Anıt, 02.09.2010 yılında 12 eser arasından, Prof. Meriç Hızal’ın eseri seçildi. 4 Şubat 2010’da Antalya Kent Konseyi Kadın Meclisi, sivil toplum örgütleriyle kadın cinayetlerine karşı çıkmak, farkındalık ve duyarlılık yaratmak için bir komisyon kuruldu. Bu komisyon parasal dayanışmayı sağlayarak, Muratpaşa Belediyesi’nin desteğiyle anıtın giderini karşıladı. Tümüyle bu çaba kadınların emeğidir. Hepimizin katkısı olsa da dernek üyelerinden en çok Gülser Kayır’ın emeği geçmiştir. Bu anıtı kotarmak hiç de kolay olmamıştır. Ayrıca böylesi bir anıt, dünyada ilktir. Başka bir örneği yoktur. Uzunca süre anıtın dikileceği yer belirlenememiş, sonunda Bayındır Park’ta karar kılınmıştır. Aslında biz kadınlar olarak, Cumhuriyet Meydanı’nın yanındaki “Kadın Yarı” denen, öyküsü de yine kadın öldürümleri olan yeri istemiştik. Görünür bir yerde olması da önemliydi. Ama Bayındır Park da etkinlik yapabilmek açısından önemli. Sonunda hepimiz anıtın şu andaki yerinden memnunuz.
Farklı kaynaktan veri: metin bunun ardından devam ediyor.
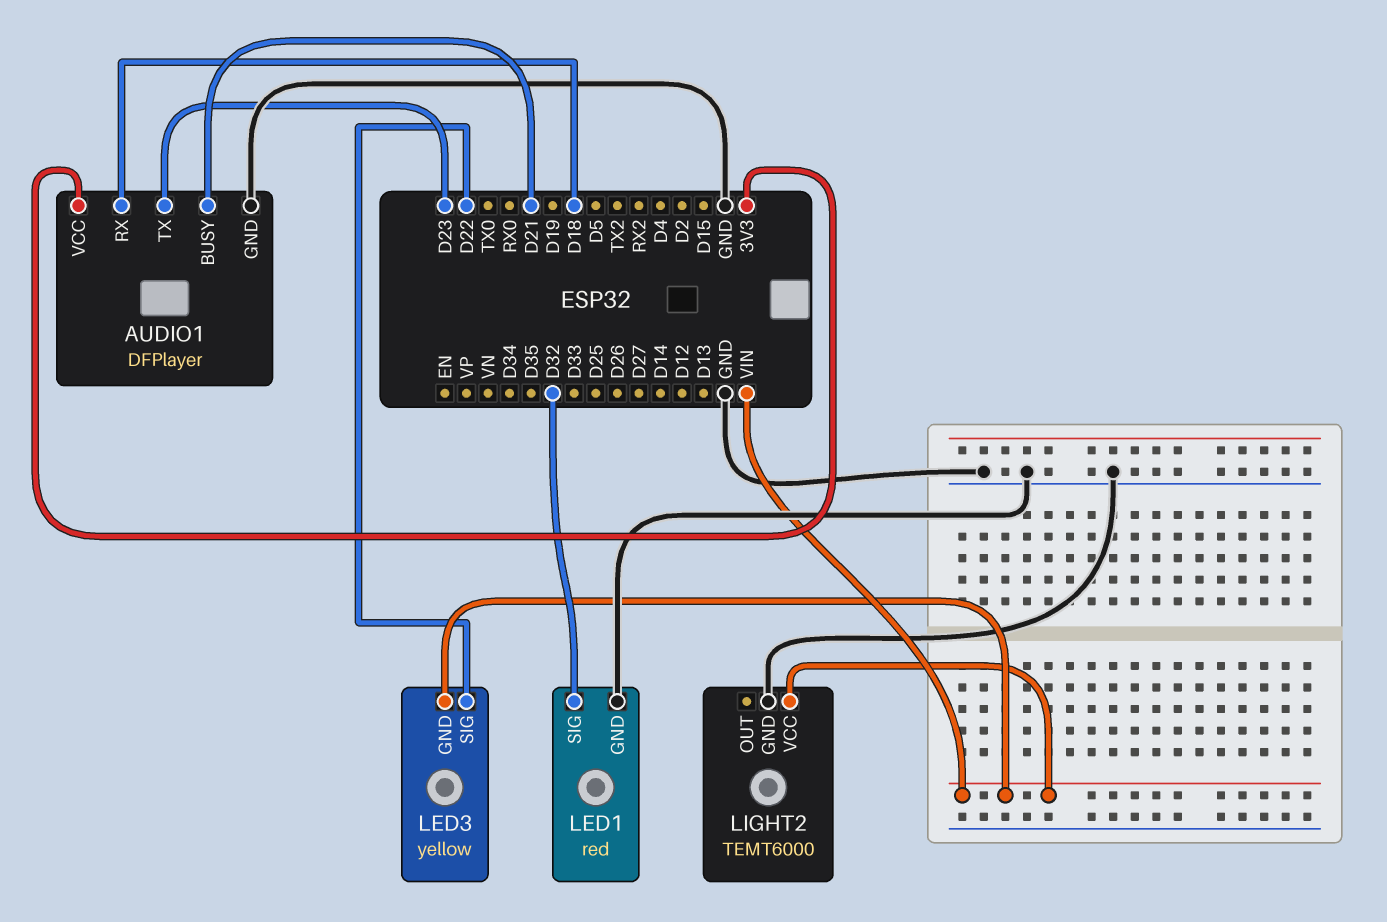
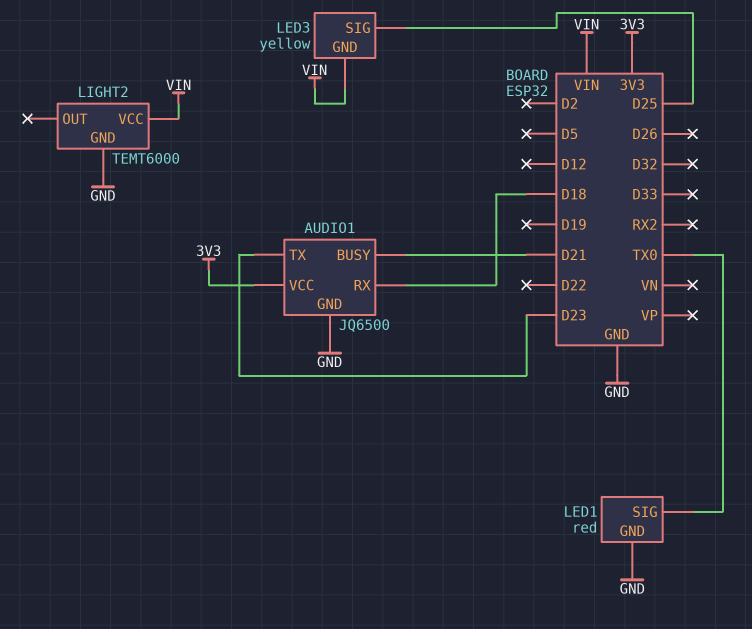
AUDIO1: DFPlayer -> JQ6500
LED1 pin SIG: D32 -> TX0
LED3 pin SIG: D22 -> D25

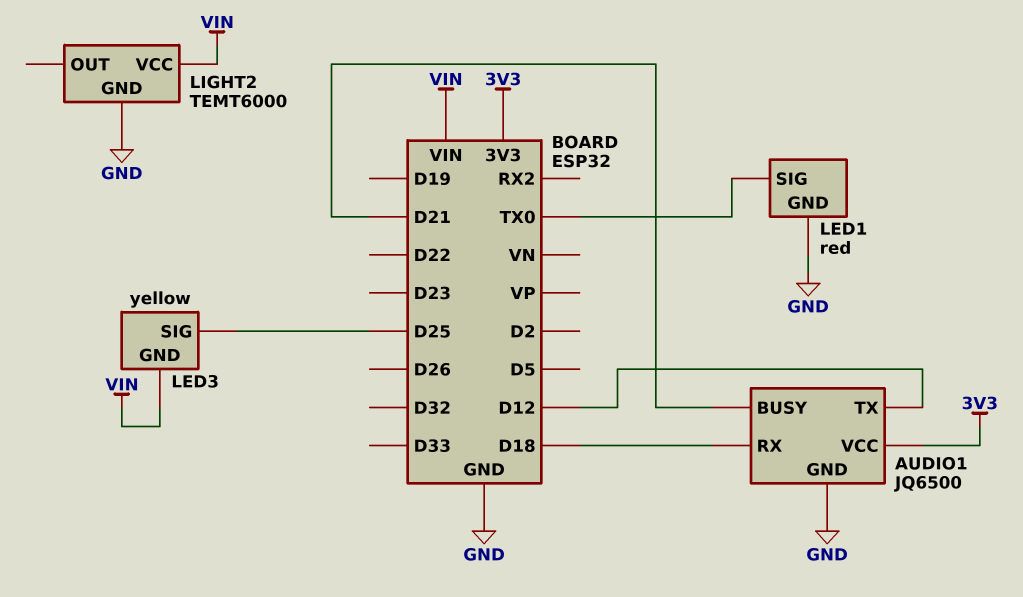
AUDIO1 pin TX: D23 -> D12

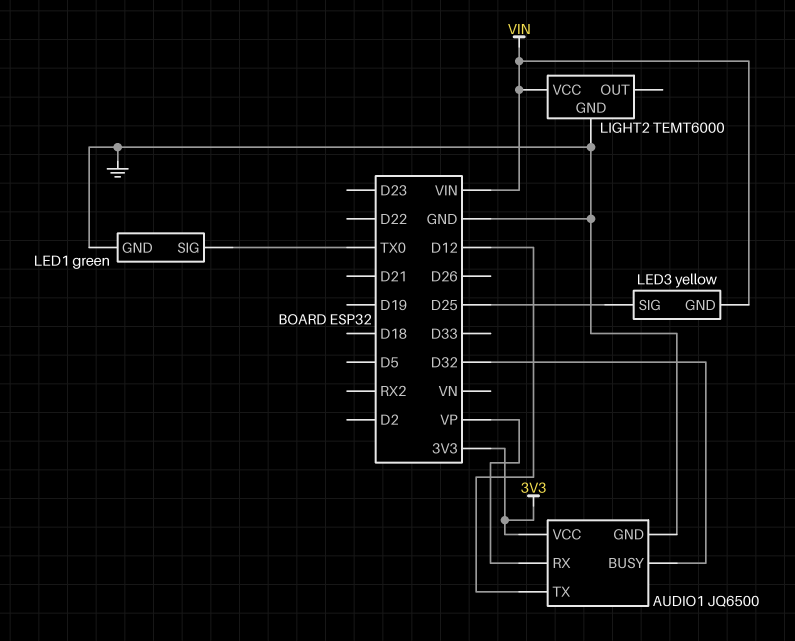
AUDIO1 pin BUSY: D21 -> D32
AUDIO1 pin RX: D18 -> VP
LED1: red -> green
Siyah granit üzerine beyaz ışıklar halinde, kadınların adları düşer gündüz. Gece içeriden verilen ışıkla siyah gökyüzüne beyaz ışıklarla yazılır. Rüzgârlı günlerde bu deliklerden giren rüzgâr, bize kadınların adlarını fısıldar.
Meriç Hızal “Kadınların adını yazdığım metali delik bıraktım ki yağan yağmur gözyaşı gibi içeriye damlasın” diyor. Anıt dikilirken, Meriç Hızal’ın yanındaydım, bir dergi için onunla röportaj yaptım. Büyük anıtı dikmeye çalışan işçilerini, sanki ellerinde narin bir bebek varmış gibi sürekli uyarıyordu. “Aman dikkat edin” diyerek yüreği elinde, gözü 476 kadının adlarındaydı.
Anıt dikildikten sonra da kadınlar öldürülmeye devam etti. O günden beri binlerce kadın öldürüldü. Bizler yazmaktan, onları anmaktan, mahkemelerine koşmaktan, kadının insan haklarını savunmaktan, yorgun değil öfkeliyiz. Katilleri sergilemek, gerekli cezaları almalarını
sağlamak, onları insanlık adına utandırmak istiyoruz.
Alyazma Anıtı, aynı zamanda İstanbul Sözleşmesinin asla kaldırılmaması gerektiğinin bir göstergesidir. Kadınlar, daha çok aile bireyleri tarafından öldürülürken, İstanbul Sözleşmesi’nin kaldırılması olacak iş değildir. Kadınlar, dünyanın yarısıdır, diğer yarısını da doğurandır. Yaşamı omuzlayandır. İnsanlığın gülen yüzü, barışın sembolüdür.
Umutsuz değiliz. Ülkemizde ve dünyada kadınlar dayanışacak, insanca yaşamı kuracaktır.
Alyazma Anıtı tanığımızdır.
Yaşasın kadın dayanışması ve duyarlılığı.